“When my mandate will end in June 2012, we will see whether we could transform the presidency of the Eurogroup into a permanent presidency,” Juncker said yesterday (16 November) at the European Parliament plenary session in Strasbourg.
Juncker’s remarks were echoed by European Council President Herman Van Rompuy. “When Juncker’s mandate expires next year, a decision will be taken on whether his position should become a full-time one based in Brussels,” he told MEPs.
Juncker also added that the EU Treaties do not prevent the president of the Eurogroup from being appointed outside the select group of eurozone finance ministers. The new president “can also come from outside” the circle of eurozone finance ministers who make up the Eurogroup, Juncker underlined.
Indeed, the Lisbon Treaty, in a specific protocol dedicated to the Eurogroup, says that “the ministers of the member states whose currency is the euro shall elect a president for two and a half years, by a majority of those member states,” without further detail.
The new president might therefore come from the private sector or from other EU institutions, with the last option appearing the most likely.
In recent months, the EU commissioner in charge of economic affairs, Olli Rehn, has been tipped as the possible new chairman of the Eurogroup. Rehn was recently charged with new tasks and powers by EU Commission President José Manuel Barroso, and many observers saw in this move an anticipation of his new functions within the Eurogroup.

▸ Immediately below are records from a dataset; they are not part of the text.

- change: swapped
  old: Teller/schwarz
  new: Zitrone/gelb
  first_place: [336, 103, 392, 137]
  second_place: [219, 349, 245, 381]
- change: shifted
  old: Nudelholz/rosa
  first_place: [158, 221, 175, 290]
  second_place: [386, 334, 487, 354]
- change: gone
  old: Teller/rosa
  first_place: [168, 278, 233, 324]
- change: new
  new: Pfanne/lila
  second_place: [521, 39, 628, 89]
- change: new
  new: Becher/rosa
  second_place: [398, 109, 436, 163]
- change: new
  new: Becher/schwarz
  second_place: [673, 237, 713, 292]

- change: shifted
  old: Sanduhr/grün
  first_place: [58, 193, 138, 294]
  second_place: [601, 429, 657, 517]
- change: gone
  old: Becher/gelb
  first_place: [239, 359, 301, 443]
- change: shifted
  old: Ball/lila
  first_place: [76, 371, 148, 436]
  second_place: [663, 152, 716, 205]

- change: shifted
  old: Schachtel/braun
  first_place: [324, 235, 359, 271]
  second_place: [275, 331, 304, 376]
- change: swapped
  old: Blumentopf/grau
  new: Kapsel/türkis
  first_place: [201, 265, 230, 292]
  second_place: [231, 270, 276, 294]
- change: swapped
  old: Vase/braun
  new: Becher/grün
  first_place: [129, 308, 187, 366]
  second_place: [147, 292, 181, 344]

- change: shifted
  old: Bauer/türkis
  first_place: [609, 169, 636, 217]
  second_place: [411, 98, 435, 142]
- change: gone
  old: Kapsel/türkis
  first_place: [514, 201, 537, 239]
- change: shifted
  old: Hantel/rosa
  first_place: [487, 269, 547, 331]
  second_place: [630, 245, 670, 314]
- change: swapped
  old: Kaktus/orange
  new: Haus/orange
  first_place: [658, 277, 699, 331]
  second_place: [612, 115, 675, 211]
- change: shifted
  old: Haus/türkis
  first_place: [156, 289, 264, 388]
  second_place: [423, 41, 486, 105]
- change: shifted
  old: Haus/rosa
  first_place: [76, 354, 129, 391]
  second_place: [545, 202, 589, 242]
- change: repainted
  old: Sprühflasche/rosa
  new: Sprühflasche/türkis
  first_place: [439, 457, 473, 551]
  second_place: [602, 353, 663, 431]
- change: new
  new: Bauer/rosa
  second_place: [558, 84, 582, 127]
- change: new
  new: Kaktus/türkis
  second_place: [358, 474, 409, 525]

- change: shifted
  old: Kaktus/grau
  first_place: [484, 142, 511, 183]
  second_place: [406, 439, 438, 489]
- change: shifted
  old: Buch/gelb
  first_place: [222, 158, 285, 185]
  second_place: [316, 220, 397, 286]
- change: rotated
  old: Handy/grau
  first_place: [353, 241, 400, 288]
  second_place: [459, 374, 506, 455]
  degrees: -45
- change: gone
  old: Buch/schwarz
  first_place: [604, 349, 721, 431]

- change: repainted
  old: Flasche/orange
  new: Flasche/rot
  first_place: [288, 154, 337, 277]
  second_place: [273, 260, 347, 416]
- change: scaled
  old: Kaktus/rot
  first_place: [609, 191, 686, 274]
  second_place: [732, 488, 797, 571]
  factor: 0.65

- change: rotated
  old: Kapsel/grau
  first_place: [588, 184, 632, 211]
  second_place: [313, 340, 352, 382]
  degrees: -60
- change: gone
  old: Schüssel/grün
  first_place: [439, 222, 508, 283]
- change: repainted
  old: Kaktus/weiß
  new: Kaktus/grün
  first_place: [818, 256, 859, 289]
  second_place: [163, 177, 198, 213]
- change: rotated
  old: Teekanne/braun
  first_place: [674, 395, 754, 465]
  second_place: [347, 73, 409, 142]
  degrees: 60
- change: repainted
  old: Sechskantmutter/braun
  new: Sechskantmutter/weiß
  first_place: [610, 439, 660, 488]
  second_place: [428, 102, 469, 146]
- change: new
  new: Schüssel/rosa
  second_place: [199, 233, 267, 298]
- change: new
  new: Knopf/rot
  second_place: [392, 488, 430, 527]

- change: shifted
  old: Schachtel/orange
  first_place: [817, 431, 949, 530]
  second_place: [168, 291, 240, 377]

However, many doubts remain within the European Commission about the consequences of such an appointment for Rehn and his successors in the post of EU finance commissioner. “Being the chairman of the Eurogroup means being super partes and this could decrease the proposing power of the Commission. We are still considering if it is worth doing so,” an EU official told EurActiv.
As for the duration of the mandate of the new president, it remains to be seen whether EU countries will have an appetite for changing the treaties and prolonging the current mandate of two and a half years. These might be included in the next round of treaty changes currently under consideration.
Eurozone summits 'as a rule'
Moreover, it is still unclear how the new Eurogroup president will cooperate with Van Rompuy who was recently appointed by European leaders as the new "Mister Euro". Van Rompuy's role should be strictly limited to presiding over summits of eurozone heads of states, which have now become a regular feature in EU high-level meetings.
“It is my intention to organise eurozone summits as a rule, in conjunction with European Council meetings, if possible following them,” Van Rompuy said yesterday.
“This will enable all 27 to contribute in the full European Council meeting and make points, should they so wish, on the issues to be discussed among the 17,” added Van Rompuy in words meant at addressing concerns of the 10 non-eurozone EU member states.
The non-eurozone group, led by Britain, fears being excluded from important decisions that ultimately have an impact on their economies.